The purpose of this study is to explore the Global Database of Events, Language, and Tone’s (GDELT; Leetaru & Schrodt, 2014) Human Rights Global Knowledge Graph, a collection of over 100,000 computationally analyzed human rights reports from seven human rights organizations (e.g., Human Rights Watch, Amnesty International). The database contains numerous, automatically-extracted textual features, such as sentiment, themes (e.g., types of human rights violations), people, locations, and organizations. In addition to GDELT’s provided features, we aim to scrape the full-text of each report to extract additional features pertaining to the framing of human rights violations, specifically moral language and the motivational relevance of this language. In turn, we aim to construct a supervised machine learning model that links variations in these language features to the attention these reports garner on social media websites, as well as the financial donations made to these organizations.

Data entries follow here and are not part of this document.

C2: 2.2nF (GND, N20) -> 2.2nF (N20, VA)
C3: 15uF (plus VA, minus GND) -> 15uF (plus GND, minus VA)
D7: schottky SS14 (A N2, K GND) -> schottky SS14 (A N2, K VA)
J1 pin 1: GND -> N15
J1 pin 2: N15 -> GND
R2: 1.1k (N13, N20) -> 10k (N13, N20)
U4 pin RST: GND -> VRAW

Database Query Prediction using Arrival Rate History
Lawrence Lim, Computer Science, UC Santa Barbara​​​​​​​
Vivek Kulkarni, Divy Agrawal, William Wang, Computer Science

Forecasting future queries to a database provides substantial benefits, such as proper allocation of computing power and memory resources as well as faster responses to queries. Adequate forecasting is achievable because queries exhibit significant temporal patterns detectable by classical machine learning algorithms like recurrent neural networks (RNN), regression algorithms, and matrix factorization. Typical time series prediction problems forecast only one dependent variable. In database query prediction, however, where we are interested in forecasting a larger set of queries, both independent and dependent variables can be high-dimensional. Database query prediction occurs in many other common contexts, such as predicting the sales of multiple different products, or predicting the energy consumption of many households. We propose a method based on matrix factorization to forecast future queries from their arrival rate history. We comprehensively evaluate our method on three datasets (Electricity, E-commerce, and Google trends) and demonstrate that our method improves over other baseline models by up to 20%. We also discuss when it may be better to explore other options.